Rights groups condemn Bangladeshi government’s decision to transfer Rohingya refugees to flood prone island.
Authorities in Bangladesh have sent a third group of Rohingya refugees to a newly developed island in the Bay of Bengal despite calls by human rights groups for a halt to the process.
On Friday morning, 1,778 refugees started their journey to the island of Bhasan Char in four navy vessels from the southeastern port city of Chattogram, after they were brought from crammed camps in Cox’s Bazar district, said M Mozammel Haque, a commander of the Bangladesh navy.
He said a fourth batch would be sent to the island, located 34km (21 miles) from the mainland, on Saturday.
“Around 4,000 refugees have already been sent to the island since December, but we have the capacity of accommodating 100,000. The process will continue until we fulfil it,” he told reporters.
The government insists the relocation plan is meant to offer better living conditions while attempts to repatriate more than one million refugees to Myanmar would continue.
Haque said the refugees were being treated well on the island and they would have the option of generating income by rearing cattle or poultry and could also engage in making handicrafts.
He said they wanted them to contribute to the economy, but their repatriation to Myanmar is the ultimate goal.
“They will be checked by our doctors when they arrive today. They will be given food and accommodation properly,” he said.

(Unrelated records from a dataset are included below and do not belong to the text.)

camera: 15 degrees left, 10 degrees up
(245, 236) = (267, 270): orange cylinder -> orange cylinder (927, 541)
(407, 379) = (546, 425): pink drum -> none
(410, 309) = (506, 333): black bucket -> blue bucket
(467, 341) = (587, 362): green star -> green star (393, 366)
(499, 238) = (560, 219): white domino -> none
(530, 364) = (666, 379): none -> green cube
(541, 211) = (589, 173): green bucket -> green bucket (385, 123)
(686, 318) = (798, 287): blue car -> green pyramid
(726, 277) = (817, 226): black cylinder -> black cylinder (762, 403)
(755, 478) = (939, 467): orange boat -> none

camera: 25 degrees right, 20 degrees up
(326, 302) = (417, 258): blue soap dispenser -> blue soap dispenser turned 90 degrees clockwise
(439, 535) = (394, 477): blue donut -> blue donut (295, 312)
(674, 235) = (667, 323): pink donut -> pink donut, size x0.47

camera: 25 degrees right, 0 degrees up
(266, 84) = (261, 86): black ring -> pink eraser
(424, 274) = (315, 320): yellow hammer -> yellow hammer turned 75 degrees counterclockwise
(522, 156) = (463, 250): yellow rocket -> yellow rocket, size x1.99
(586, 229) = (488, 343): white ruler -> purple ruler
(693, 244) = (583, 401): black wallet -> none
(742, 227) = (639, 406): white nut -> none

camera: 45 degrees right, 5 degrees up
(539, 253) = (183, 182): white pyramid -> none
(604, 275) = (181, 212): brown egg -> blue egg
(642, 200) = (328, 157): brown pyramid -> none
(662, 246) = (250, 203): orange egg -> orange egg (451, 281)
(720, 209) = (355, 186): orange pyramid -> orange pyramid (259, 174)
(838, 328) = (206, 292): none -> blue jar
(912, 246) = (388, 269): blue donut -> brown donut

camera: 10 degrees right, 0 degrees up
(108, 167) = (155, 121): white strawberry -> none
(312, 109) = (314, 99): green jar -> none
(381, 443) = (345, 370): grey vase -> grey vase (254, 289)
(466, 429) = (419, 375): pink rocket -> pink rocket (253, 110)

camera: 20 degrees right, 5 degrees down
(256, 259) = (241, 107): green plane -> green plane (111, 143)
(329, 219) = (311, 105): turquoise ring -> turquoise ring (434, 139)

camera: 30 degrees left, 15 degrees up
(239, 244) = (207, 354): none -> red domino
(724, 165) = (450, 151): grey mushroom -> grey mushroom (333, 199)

Several human rights and activist groups say some refugees have been forced to go to the island.
But the government of Prime Minister Sheikh Hasina has repeatedly said the refugees were moving voluntarily.
The island surfaced only 20 years ago and was not previously inhabited. It was regularly submerged by monsoon rains but now has flood protection embankments, houses, hospitals and mosques built at a cost of more than $112m by the Bangladesh navy.
The island’s facilities are designed to accommodate 100,000 people, just a fraction of a million Rohingya who fled waves of violent persecution in their native Myanmar and are currently living in crowded, squalid refugee camps in Cox’s Bazar.
Authorities say the refugees were selected for relocation based on their willingness, and that no pressure was applied.
But international aid agencies have opposed the relocation since it was first proposed in 2015, expressing fear that a big storm could overwhelm the island and endanger thousands of lives.
The United Nations voiced concern that refugees are allowed to make a “free and informed decision” about whether to relocate. Amnesty International and Human Rights Watch have also urged the government to cancel the plan.
But the government said the human rights groups and the UN should understand its good intentions.